There's probably a very simple answer to this, but I can't put my finger on it.

I have two numbers. I want one to be large, and the other to be small. I'd like to identify these with a single value.

For instance (hypothetical example follows), students should have high test scores and low absence rates. Therefore, a student with a test score of 100 and an absence rate of 0 is the ideal student.

For the purpose of this example, the absence rate is the more important number. We'd rather have a student with a test score of 50 and has an absence rate of 1 than a student with a test score of 100 and an absence rate of 2. In other words, it's most important that the small number is actually small.

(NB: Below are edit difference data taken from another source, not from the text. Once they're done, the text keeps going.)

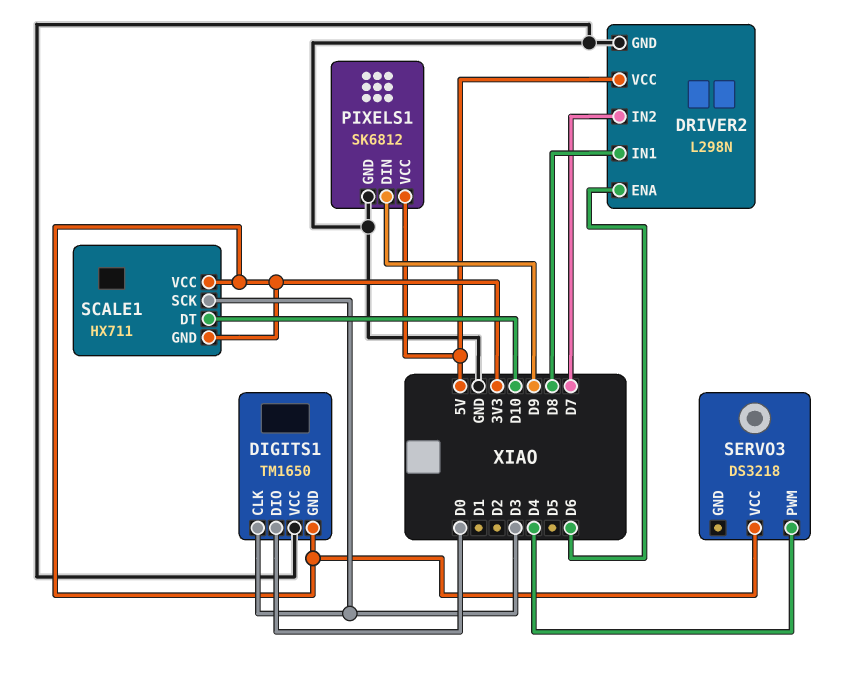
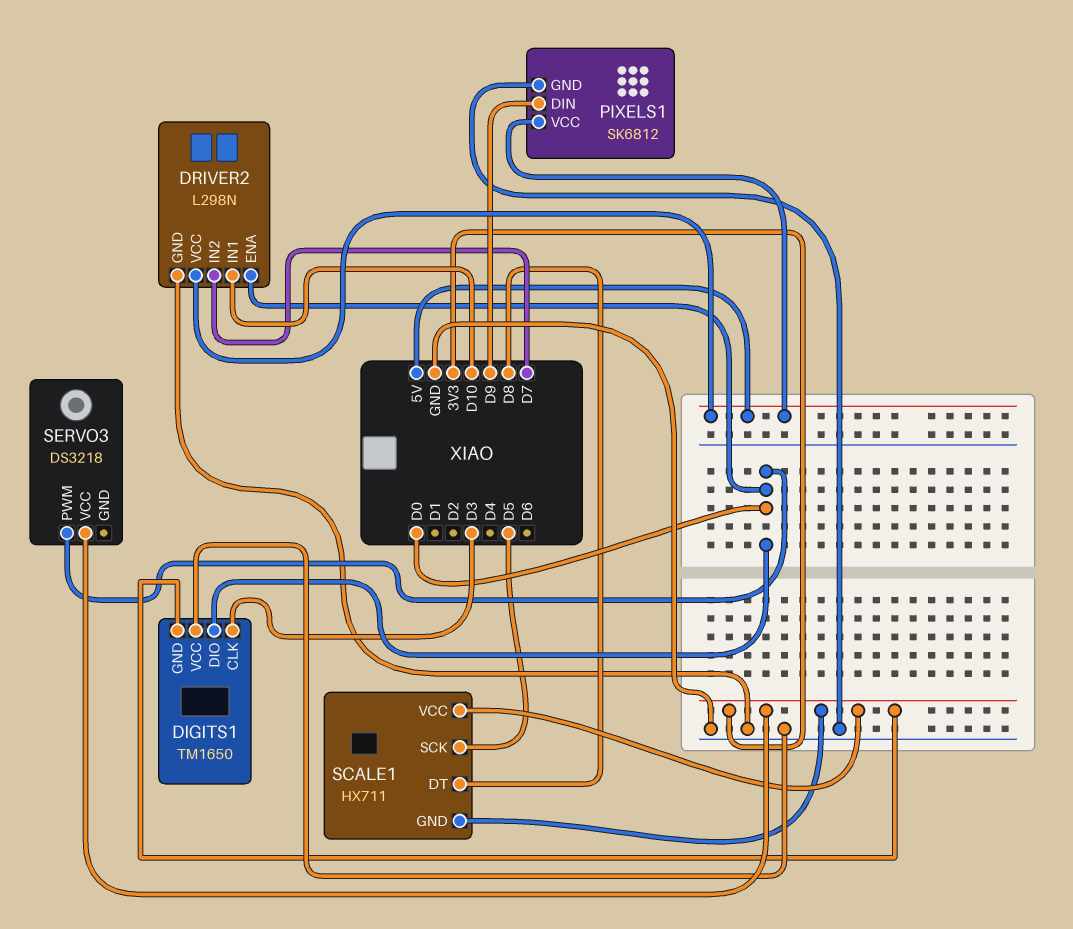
DRIVER2 pin ENA: D6 -> D0
DRIVER2 pin IN1: D8 -> D10
SCALE1 pin DT: D10 -> D8
SCALE1 pin SCK: D3 -> D5
SERVO3 pin PWM: D4 -> D0

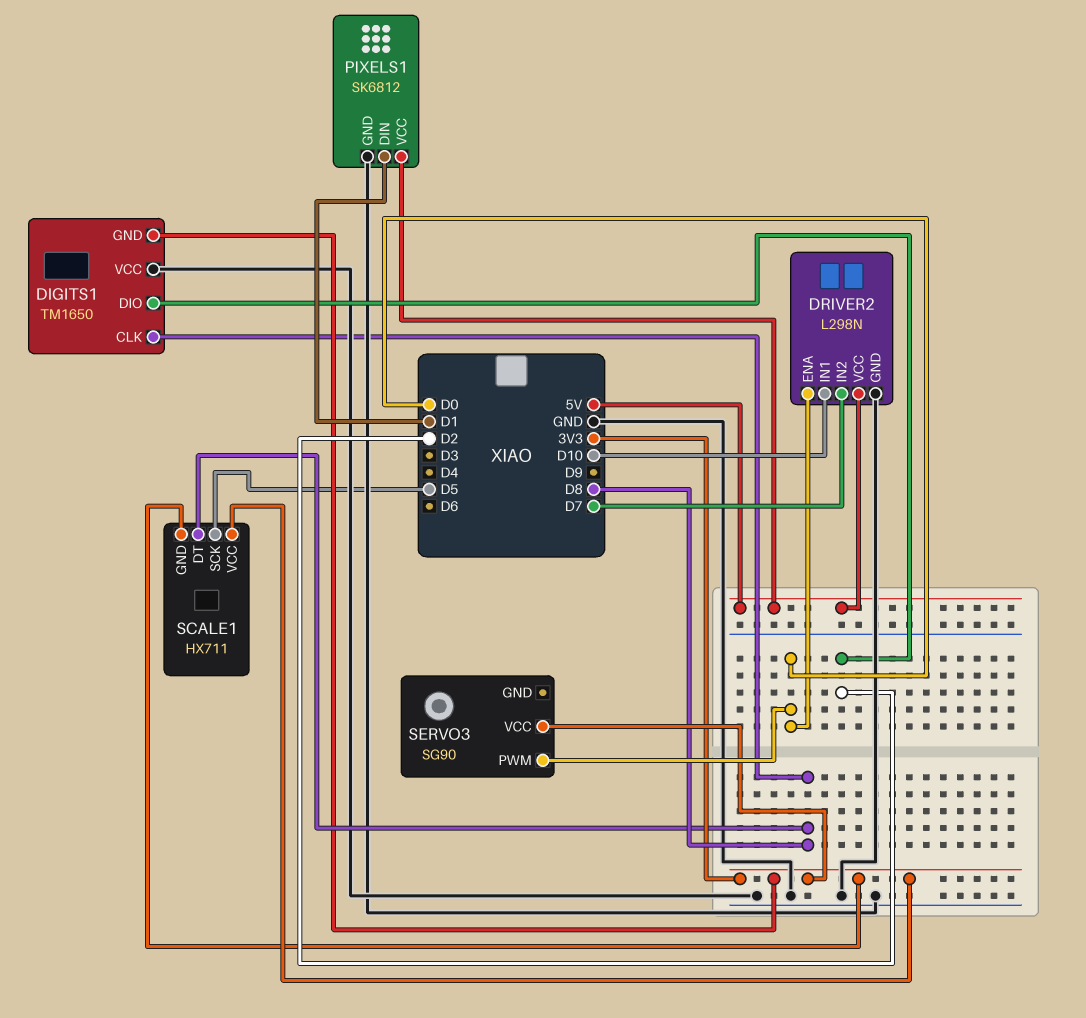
DIGITS1 pin CLK: D3 -> D8
DIGITS1 pin DIO: D0 -> D2
PIXELS1 pin DIN: D9 -> D1
SERVO3: DS3218 -> SG90

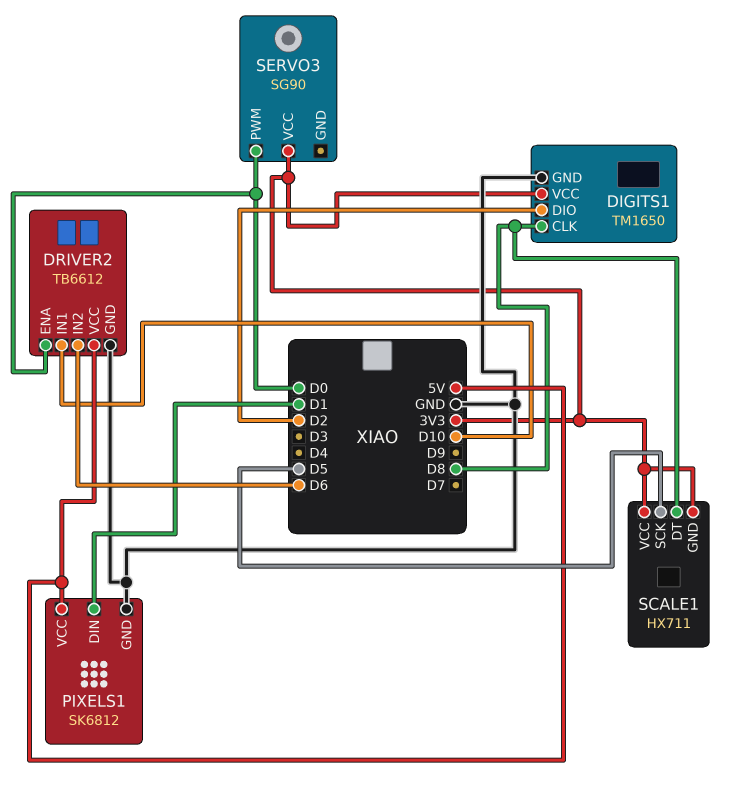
DIGITS1 pin GND: 3V3 -> GND
DIGITS1 pin VCC: GND -> 3V3
DRIVER2: L298N -> TB6612
DRIVER2 pin IN2: D7 -> D6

So taking test score / absence rate won't work. Because in the aforementioned example, it scores both students equally. Additionally, a student with perfect attendance throws a divide-by-zero error.

Any suggestions? Is there actually a simple answer? I apologize if the question is too elementary for this site.


P.S. I couldn't identify an appropriate tag, so please re-tag if you can think of a better one.

EDIT: Reading through my question, I see that it could depend on how much more important the small number is than the big number. Really, I'm not concerned with the particulars. A general answer is all I need to craft a solution to my specific problem.

  • $\begingroup$ Maybe you are looking for a function like $f(x,y)=xe^{-y}$, which is linearly increasing in $x$ for fixed $y$, and exponentially decreasing in $y$ for fixed $x$. $\endgroup$
    – Shai Covo
    May 29, 2011 at 15:35

1 Answer 1


This is somewhat of an "ad-hoc" answer, drawn from experience with weighted grading, etc.

Attendance: You may want to subtract absence rate from 100, e.g., so high scores uniformly express desirability, with 100, e.g., "perfect". In doing so, you could simply subtract "attendance rate" from 100 (so a student attending 24 of 25 classes would have a score of 96), or 2. you could assign a "point penalty" for every class missed, which gets subtracted from 100 possible attendance "points". In that sense, say there are 50 classes in all, and a student attends only 25 of 50 classes. By the initial attendance rate (1), the student would receive an attendance score of "50"; whereas, if you penalize students 4 points for each missed class, that student would receive no attendance credit. I.e. you can establish a minimum threshold where students do not receive "any" attendance credit unless they attend more than 50% of the classes.

Test Score:

  • Average the test scores to calculate average test score (for maximum 100 score). Four tests at $100$ points each would thereby each contribute $25$%, or $25$ possible points, to the total test score (of course, if you have 3 tests, it would probably be "nicer" arithmetically speaking to add all of a students test scores, then divide by number of tests.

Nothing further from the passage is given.